* _Exercise details_
Show the lines below that contain the string "size".

* _Data section_
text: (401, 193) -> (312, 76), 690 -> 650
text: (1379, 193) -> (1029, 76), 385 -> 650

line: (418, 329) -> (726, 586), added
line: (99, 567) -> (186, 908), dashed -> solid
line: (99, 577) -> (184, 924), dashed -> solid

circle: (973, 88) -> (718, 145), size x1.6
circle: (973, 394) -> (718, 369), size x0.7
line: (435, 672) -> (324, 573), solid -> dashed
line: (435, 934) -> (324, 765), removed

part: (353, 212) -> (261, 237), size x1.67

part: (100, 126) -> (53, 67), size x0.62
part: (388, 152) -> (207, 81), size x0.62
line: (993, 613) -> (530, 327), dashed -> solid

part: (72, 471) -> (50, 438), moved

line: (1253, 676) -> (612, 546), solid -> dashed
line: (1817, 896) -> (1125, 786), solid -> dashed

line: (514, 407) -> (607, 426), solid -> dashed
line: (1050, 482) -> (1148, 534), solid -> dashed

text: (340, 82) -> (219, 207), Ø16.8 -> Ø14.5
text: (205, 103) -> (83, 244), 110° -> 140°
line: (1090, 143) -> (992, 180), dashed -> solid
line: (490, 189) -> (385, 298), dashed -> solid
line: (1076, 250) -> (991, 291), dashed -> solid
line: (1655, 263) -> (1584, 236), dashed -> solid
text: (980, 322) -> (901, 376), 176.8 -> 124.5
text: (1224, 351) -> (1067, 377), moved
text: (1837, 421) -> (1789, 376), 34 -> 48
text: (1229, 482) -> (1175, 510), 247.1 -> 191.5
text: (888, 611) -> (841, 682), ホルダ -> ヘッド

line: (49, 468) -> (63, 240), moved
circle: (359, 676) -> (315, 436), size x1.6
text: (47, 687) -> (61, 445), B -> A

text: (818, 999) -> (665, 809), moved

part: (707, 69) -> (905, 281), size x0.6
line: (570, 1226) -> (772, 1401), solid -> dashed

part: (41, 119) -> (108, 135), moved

* _Result_
circle: (973, 88) -> (718, 145), size x1.6
circle: (973, 394) -> (718, 369), size x0.7
part: (353, 212) -> (261, 237), size x1.67
part: (100, 126) -> (53, 67), size x0.62
part: (388, 152) -> (207, 81), size x0.62
circle: (359, 676) -> (315, 436), size x1.6
part: (707, 69) -> (905, 281), size x0.6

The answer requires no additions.